I look over to see my dad looking at me with a brow raised over the glass of iced tea he holds to his lips. He gave the entire table a brief explanation after placing his order that he doesn’t drink anymore, something I didn’t know, but strangely feel relieved about.

“I don’t—” my objection falls flat as I see a punch land on Jameson’s face, catching him off guard. He falls with a heavy thud.

“Shit,” I mutter, pushing away from the table. I don’t hesitate slamming my fist into his assailant’s face without warning and am rewarded with hearing the satisfying thwack that my knuckles make against his flesh.

“What the fuck?” someone yells in objection.

I don’t stop. My fist connects with several more faces and ribcages that I don’t even take the time to look at before things begin to slow down. Pedro takes the distraction that I’ve caused and throws himself toward Nathan that was at some point separated from him. I grab him by the shoulders and hold him back as Nathan mutters about how Pedro has lost his mind and doesn’t know what the fuck happened.

I don’t give two shits about what happened and am ready to punch Pedro as well to get him to calm down when he turns his anger filled eyes to me.

“What the fuck? Get off me, Miller! Just because she left your sorry ass, you think it’s okay what he did to her? He tried to rape her!”

I don’t know what courses through me. It’s so consuming, it overpowers my ability to think straight as his words hit me again and again like a physical attack.

I don’t hear or see anything.

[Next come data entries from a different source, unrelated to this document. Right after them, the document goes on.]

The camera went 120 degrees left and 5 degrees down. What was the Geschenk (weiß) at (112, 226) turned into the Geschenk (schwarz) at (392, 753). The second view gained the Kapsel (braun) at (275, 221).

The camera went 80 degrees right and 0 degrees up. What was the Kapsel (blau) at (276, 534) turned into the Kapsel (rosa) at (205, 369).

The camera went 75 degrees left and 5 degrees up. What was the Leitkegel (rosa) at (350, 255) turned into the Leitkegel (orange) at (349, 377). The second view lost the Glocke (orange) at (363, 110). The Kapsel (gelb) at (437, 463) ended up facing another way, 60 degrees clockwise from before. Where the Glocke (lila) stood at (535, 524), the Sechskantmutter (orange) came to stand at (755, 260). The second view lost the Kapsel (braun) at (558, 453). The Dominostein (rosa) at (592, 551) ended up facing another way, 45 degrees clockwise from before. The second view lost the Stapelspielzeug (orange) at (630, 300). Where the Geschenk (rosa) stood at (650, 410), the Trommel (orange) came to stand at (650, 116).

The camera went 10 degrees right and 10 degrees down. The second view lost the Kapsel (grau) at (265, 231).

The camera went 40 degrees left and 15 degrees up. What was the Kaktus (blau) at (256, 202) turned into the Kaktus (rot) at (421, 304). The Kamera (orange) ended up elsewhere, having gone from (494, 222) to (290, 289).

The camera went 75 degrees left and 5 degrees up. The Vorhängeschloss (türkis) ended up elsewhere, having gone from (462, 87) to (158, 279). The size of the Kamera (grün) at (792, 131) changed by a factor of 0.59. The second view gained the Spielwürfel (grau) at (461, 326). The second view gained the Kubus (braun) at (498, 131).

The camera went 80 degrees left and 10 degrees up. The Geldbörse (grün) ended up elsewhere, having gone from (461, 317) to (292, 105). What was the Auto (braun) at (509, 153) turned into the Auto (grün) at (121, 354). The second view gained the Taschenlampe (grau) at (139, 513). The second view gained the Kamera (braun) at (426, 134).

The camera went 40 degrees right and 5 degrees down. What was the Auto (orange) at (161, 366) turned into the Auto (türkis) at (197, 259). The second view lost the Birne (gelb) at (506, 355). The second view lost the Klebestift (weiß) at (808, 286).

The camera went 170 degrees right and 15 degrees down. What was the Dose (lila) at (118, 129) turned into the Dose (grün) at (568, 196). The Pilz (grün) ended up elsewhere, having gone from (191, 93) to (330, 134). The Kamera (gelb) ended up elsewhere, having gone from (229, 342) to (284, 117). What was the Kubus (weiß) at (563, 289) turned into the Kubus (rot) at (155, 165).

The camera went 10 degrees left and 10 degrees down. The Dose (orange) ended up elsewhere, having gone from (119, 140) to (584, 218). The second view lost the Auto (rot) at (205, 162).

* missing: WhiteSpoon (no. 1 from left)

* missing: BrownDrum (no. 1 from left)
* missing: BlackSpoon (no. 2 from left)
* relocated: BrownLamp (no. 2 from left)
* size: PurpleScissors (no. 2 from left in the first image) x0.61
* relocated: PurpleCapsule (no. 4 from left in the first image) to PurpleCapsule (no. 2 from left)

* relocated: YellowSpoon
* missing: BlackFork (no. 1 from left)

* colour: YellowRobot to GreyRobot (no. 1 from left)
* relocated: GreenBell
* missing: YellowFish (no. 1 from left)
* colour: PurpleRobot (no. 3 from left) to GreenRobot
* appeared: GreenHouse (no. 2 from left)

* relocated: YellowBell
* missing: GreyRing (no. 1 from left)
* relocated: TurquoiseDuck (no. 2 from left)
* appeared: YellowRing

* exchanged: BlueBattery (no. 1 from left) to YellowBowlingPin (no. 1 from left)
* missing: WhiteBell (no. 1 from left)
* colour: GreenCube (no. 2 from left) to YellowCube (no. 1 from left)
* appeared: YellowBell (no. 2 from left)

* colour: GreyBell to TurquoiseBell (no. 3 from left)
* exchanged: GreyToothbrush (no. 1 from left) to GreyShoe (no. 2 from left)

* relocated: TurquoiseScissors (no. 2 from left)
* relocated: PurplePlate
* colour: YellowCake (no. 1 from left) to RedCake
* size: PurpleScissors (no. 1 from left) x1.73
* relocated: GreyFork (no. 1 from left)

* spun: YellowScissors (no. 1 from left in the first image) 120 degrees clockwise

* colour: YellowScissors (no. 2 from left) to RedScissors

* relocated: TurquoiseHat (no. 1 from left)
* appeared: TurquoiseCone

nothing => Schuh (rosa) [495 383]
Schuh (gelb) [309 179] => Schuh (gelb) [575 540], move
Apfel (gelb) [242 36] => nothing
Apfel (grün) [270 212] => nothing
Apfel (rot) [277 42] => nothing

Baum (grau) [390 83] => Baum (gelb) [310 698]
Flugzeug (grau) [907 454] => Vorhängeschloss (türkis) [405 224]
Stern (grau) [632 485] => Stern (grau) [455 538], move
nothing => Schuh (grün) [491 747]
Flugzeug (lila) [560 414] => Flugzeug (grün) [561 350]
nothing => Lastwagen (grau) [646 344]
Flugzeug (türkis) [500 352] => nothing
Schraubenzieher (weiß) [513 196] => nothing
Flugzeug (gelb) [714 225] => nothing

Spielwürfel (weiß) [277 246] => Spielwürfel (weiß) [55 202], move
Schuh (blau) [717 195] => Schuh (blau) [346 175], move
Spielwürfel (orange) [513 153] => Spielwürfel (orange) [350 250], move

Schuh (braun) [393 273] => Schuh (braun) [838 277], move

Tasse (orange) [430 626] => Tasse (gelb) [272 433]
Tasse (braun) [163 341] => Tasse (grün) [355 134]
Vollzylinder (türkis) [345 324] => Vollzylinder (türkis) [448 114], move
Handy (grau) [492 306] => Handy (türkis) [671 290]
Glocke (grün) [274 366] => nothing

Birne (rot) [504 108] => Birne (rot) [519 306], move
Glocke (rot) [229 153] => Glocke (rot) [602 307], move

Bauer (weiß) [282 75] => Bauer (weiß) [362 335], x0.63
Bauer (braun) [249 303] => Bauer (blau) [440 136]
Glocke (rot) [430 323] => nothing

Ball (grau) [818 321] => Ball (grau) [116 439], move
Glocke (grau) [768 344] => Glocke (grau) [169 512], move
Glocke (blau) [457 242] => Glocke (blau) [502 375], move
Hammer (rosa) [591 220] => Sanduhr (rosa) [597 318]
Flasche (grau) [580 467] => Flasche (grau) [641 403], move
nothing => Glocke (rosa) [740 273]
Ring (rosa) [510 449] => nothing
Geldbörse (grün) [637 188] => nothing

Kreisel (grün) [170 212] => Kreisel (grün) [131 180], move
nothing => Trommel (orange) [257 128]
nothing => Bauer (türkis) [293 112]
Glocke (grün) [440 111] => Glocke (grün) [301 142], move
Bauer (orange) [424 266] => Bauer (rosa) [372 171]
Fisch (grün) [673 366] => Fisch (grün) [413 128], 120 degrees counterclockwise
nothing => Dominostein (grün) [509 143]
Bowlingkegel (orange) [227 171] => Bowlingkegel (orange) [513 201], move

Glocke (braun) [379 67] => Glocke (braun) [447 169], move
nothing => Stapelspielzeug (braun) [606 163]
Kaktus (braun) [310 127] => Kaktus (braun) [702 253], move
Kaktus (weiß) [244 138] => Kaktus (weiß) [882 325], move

Not the satisfying crunch of flesh, not even the blood that’s now covering me, but at some point I realize I’m being pulled away and feel my body react to it. I struggle to get free from the grip on my arms as another goes around my neck, and then I hear Pedro repeating that he thought I knew.

I never knew.
How much had I never known?

I get shoved outside and into Landon’s SUV before I can stop it. My mind’s far too warbled to be able to object to the chain of events as thought after thought rains on my brain.
Is that why she had stayed a virgin so long? What had he done to her? Did he cause part of her strange issues about attachment and the future? Did he hurt her? When in the hell did it happen?

The ride home is filled with silent thoughts. I can hear their minds shouting the same questions mine is.

When we pull into the driveway I break the trance. “I need Kendall to call her.”

Jameson turns in his seat beside me and stares at me blankly, as if he’s trying to make sense of my simple words.